Ainda explanando dados presentes no
Portal de Transparência, a vereadora informa que no dia 26 de dezembro
de 2012 foi autorizado o convênio com verba federal para a construção da
maternidade, sendo essa data registrada para o início oficial de
vigência. E, de acordo com ela, em nenhum momento houve a viabilização e
interferência do prefeito João Alves para adquirir recursos para o
empreendimento na capital. “Edvaldo fez política em Brasília com João
Alves do lado para garantir recursos para Aracaju logo depois da
eleição. Nesta data, foi assinado o convênio com o Ministério da Saúde”,
relatou.
De acordo com a vereadora, a
incompetência da gestão da administração municipal impossibilita a obra.
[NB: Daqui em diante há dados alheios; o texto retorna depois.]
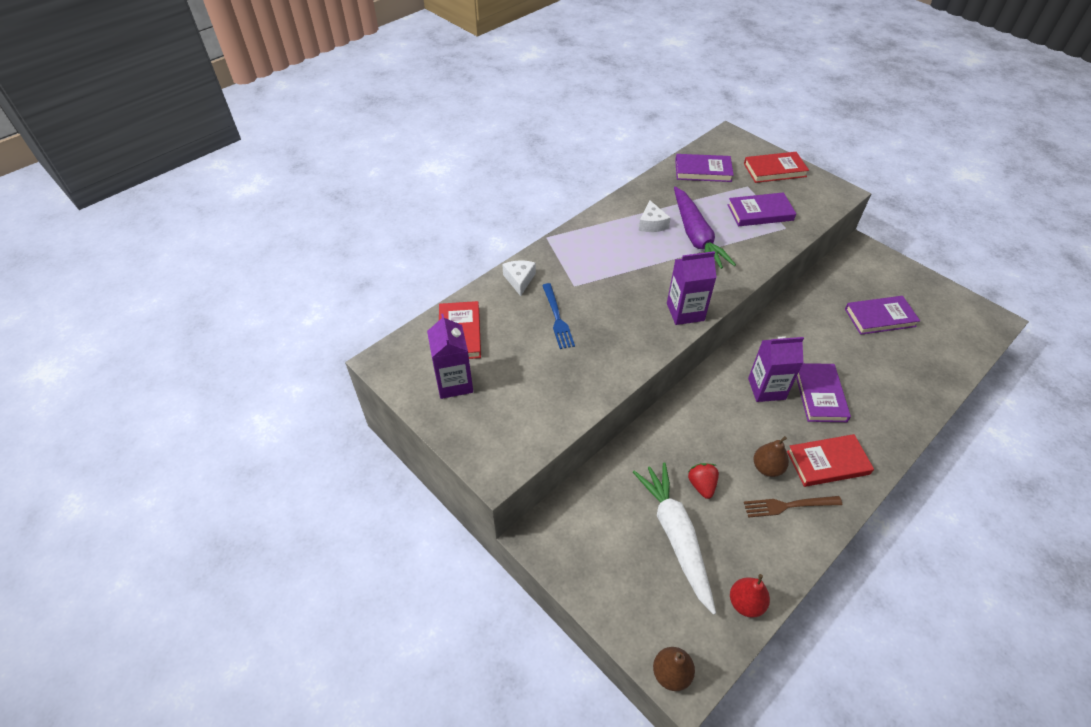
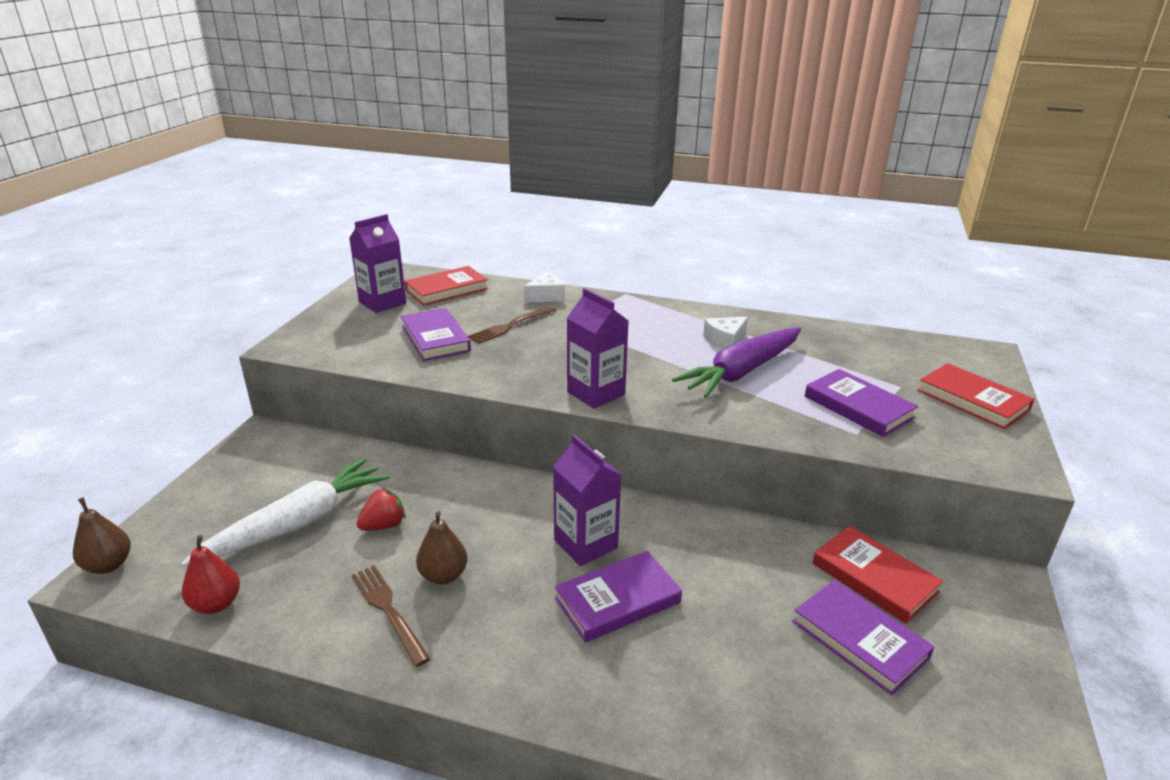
camera: 60 degrees right, 20 degrees down
(557, 319) = (510, 326): blue fork -> brown fork
(703, 171) = (878, 350): purple book -> purple book (435, 338)
(827, 462) = (489, 636): red book -> red book (874, 577)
“Desde dezembro de 2015 que está no cofre da Prefeitura a quantia de R$
1.160.000,00. Ou seja, estamos em fevereiro, o dinheiro está lá e até
agora nada acontece. Mais uma vez, mostrando a incapacidade de gestão”,
denunciou. Lucimara Passos alertou a população de Aracaju e os
vereadores da Câmara que a vigência do contrato do convênio para
construção da maternidade no bairro Santa Maria termina no dia 30 de
outubro de 2016. “Isso quer dizer que corremos um sério risco de perder
esta obra por não estar sendo gerido de forma correta”, finalizou.